On Fri, Jun 04, 2021 at 11:54:51AM +0200, Christian Brauner wrote:
> On Thu, Jun 03, 2021 at 03:52:29PM -0700, Cong Wang wrote:
> > On Wed, Jun 2, 2021 at 2:14 AM Christian Brauner
> > <christian.brauner@ubuntu.com> wrote:
> > > But the point is that ns->ops should never be accessed when that
> > > namespace type is disabled. Or in other words, the bug is that something
> > > in netns makes use of namespace features when they are disabled. If we
> > > handle ->ops being NULL we might be tapering over a real bug somewhere.
> > 
> > It is merely a protocol between fs/nsfs.c and other namespace users,
> > so there is certainly no right or wrong here, the only question is which
> > one is better.
> > 
> > >
> > > Jakub's proposal in the other mail makes sense and falls in line with
> > > how the rest of the netns getters are implemented. For example
> > > get_net_ns_fd_fd():
> > 
> > It does not make any sense to me. get_net_ns() merely increases
> > the netns refcount, which is certainly fine for init_net too, no matter
> > CONFIG_NET_NS is enabled or disabled. Returning EOPNOTSUPP
> > there is literally saying we do not support increasing init_net refcount,
> > which is of course false.
> > 
> > > struct net *get_net_ns_by_fd(int fd)
> > > {
> > >         return ERR_PTR(-EINVAL);
> > > }
> > 
> > There is a huge difference between just increasing netns refcount
> > and retrieving it by fd, right? I have no idea why you bring this up,
> > calling them getters is missing their difference.
> 
> This argument doesn't hold up. All netns helpers ultimately increase the
> reference count of the net namespace they find. And if any of them
> perform operations where they are called in environments wherey they
> need CONFIG_NET_NS they handle this case at compile time.
> 
> (Pluse they are defined in a central place in net/net_namespace.{c,h}.
> That includes the low-level get_net() function and all the others.
> get_net_ns() is the only one that's defined out of band. So get_net_ns()
> currently is arguably also misplaced.)
> 
Ihe get_net_ns() was a static helper function and then sb made it exported
but didn't move it. See commit d8d211a2a0 ('net: Make extern and export get_net_ns()').

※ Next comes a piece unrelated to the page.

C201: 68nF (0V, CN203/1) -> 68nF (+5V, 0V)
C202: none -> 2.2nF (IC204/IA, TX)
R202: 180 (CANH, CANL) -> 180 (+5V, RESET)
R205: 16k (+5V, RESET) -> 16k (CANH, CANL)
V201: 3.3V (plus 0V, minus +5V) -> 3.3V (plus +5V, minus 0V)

> The problem I have with fixing this in nsfs is that it gives the
> impression that this is a bug in nsfs whereas it isn't and it
> potentially helps tapering over other bugs.
> 
> get_net_ns() is only called for codepaths that call into nsfs via
> open_related_ns() and it's the only namespace that does this. But
> open_related_ns() is only well defined if CONFIG_<NAMESPACE_TYPE> is
> set. For example, none of the procfs namespace f_ops will be set for
> !CONFIG_NET_NS. So clearly the socket specific getter here is buggy as
> it doesn't account for !CONFIG_NET_NS and it should be fixed.
I agree with Cong that a pure getter returns a generic error is a bit weird.
And get_net_ns() is to get the ns_common which always exists indepent of
CONFIG_NET_NS. For get_net_ns_by_fd(), I think it is a 'findder + getter'.

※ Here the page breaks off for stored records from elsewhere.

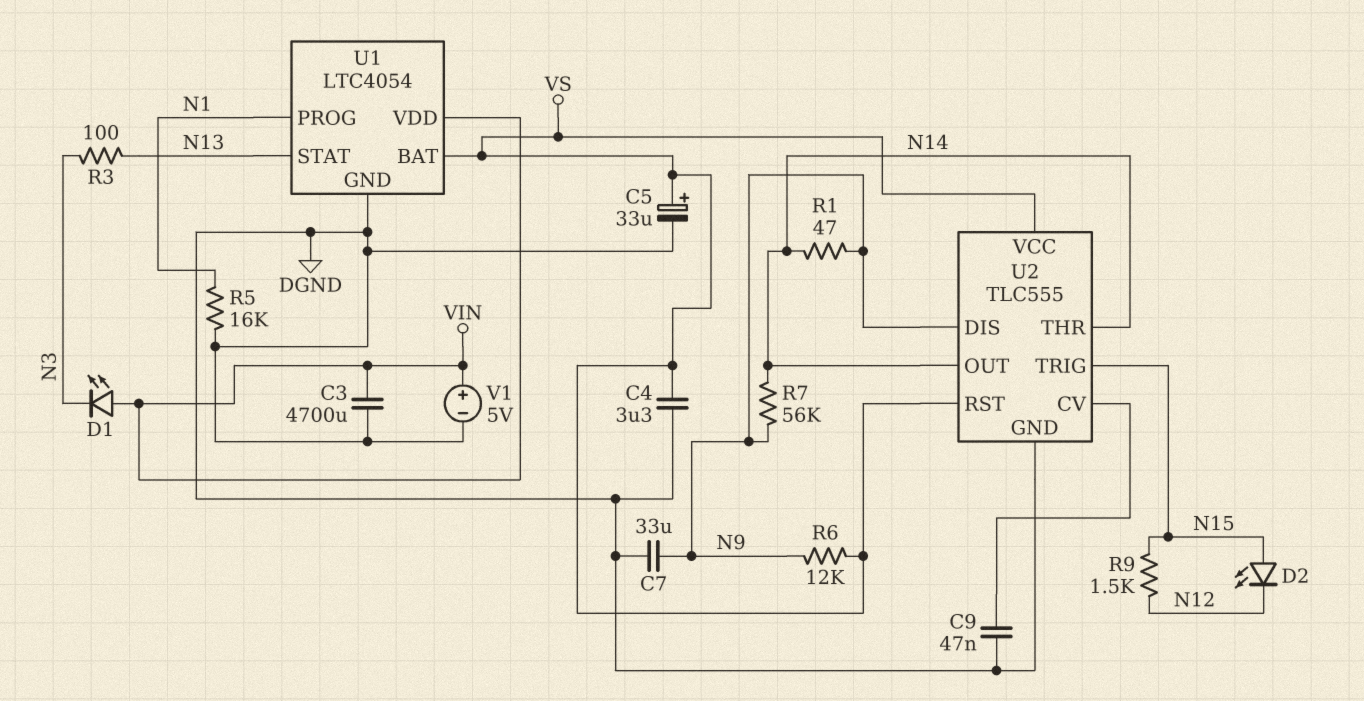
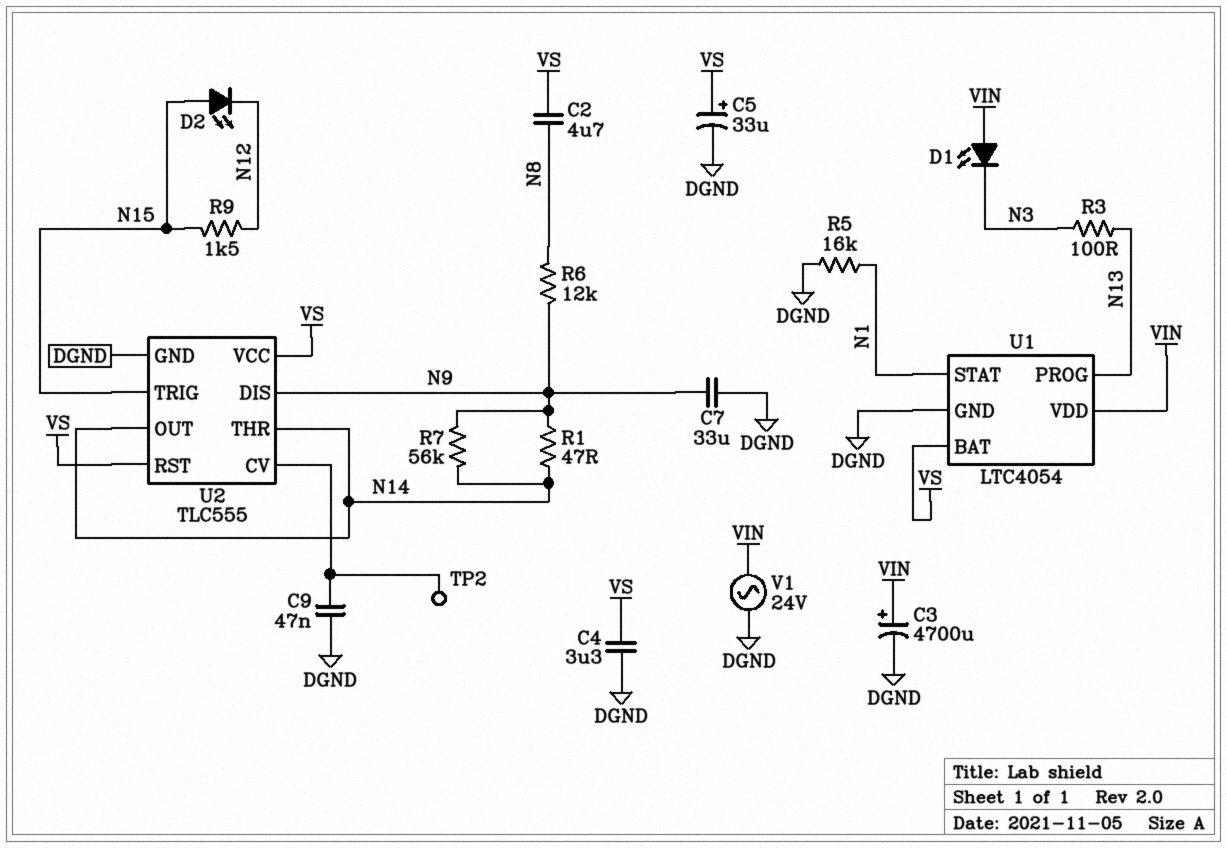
C2: none -> 4.7uF (N8, VS)
C3: 4700uF (DGND, VIN) -> 4700uF (plus VIN, minus DGND)
R6: 12k (N9, VS) -> 12k (N8, N9)
TP2: none -> test point (U2/CV)
U1 pin PROG: N1 -> N13
U1 pin STAT: N13 -> N1
V1: 5V (plus VIN, minus DGND) -> AC 24V (DGND, VIN)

So maybe we can rollback to patch V1 to fix all code called into
open_related_ns()?
https://lore.kernel.org/netdev/CAM_iQpWwApLVg39rUkyXxnhsiP0SZf=0ft6vsq=VxFtJ2SumAQ@mail.gmail.com/T/

--- a/net/socket.c
+++ b/net/socket.c
@@ -1149,11 +1149,15 @@ static long sock_ioctl(struct file *file, unsigned cmd, unsigned long arg)
 			mutex_unlock(&vlan_ioctl_mutex);
 			break;
 		case SIOCGSKNS:
+#ifdef CONFIG_NET_NS
 			err = -EPERM;
 			if (!ns_capable(net->user_ns, CAP_NET_ADMIN))
 				break;
 
 			err = open_related_ns(&net->ns, get_net_ns);
+#else
+			err = -ENOTSUPP;
+#endif

> 
> Plus your fix leaks references to init netns without fixing get_net_ns()
> too.
> You succeed to increase the refcount of init netns in get_net_ns() but
> then you return in __ns_get_path() because ns->ops aren't set before
> ns->ops->put() can be called.  But you also _can't_ call it since it's
> not set because !CONFIG_NET_NS. So everytime you call any of those
> ioctls you increas the refcount of init net ns without decrementing it
> on failure. So the fix is buggy as it is too and would suggest you to
> fixup get_net_ns() too.
Yes, it is a problem. Can be put a BUG_ON() in nsfs so that such bug (calling
into nsfs without ops) can be catched early?

> 
> Cc: <stable@vger.kernel.org>
> Cc: Cong Wang <xiyou.wangcong@gmail.com>
> Cc: Jakub Kicinski <kuba@kernel.org>
> Cc: David Laight <David.Laight@ACULAB.COM>
> Signed-off-by: Changbin Du <changbin.du@gmail.com>
> ---
>  fs/nsfs.c | 4 ++++
>  1 file changed, 4 insertions(+)
> 
> diff --git a/fs/nsfs.c b/fs/nsfs.c
> index 800c1d0eb0d0..6c055eb7757b 100644
> --- a/fs/nsfs.c
> +++ b/fs/nsfs.c
> @@ -62,6 +62,10 @@ static int __ns_get_path(struct path *path, struct ns_common *ns)
>  	struct inode *inode;
>  	unsigned long d;
>  
> +	/* In case the namespace is not actually enabled. */
> +	if (!ns->ops)
> +		return -EOPNOTSUPP;
> +
>  	rcu_read_lock();
>  	d = atomic_long_read(&ns->stashed);
>  	if (!d)
> -- 
> 2.30.2
> 
> 

-- 
Cheers,
Changbin Du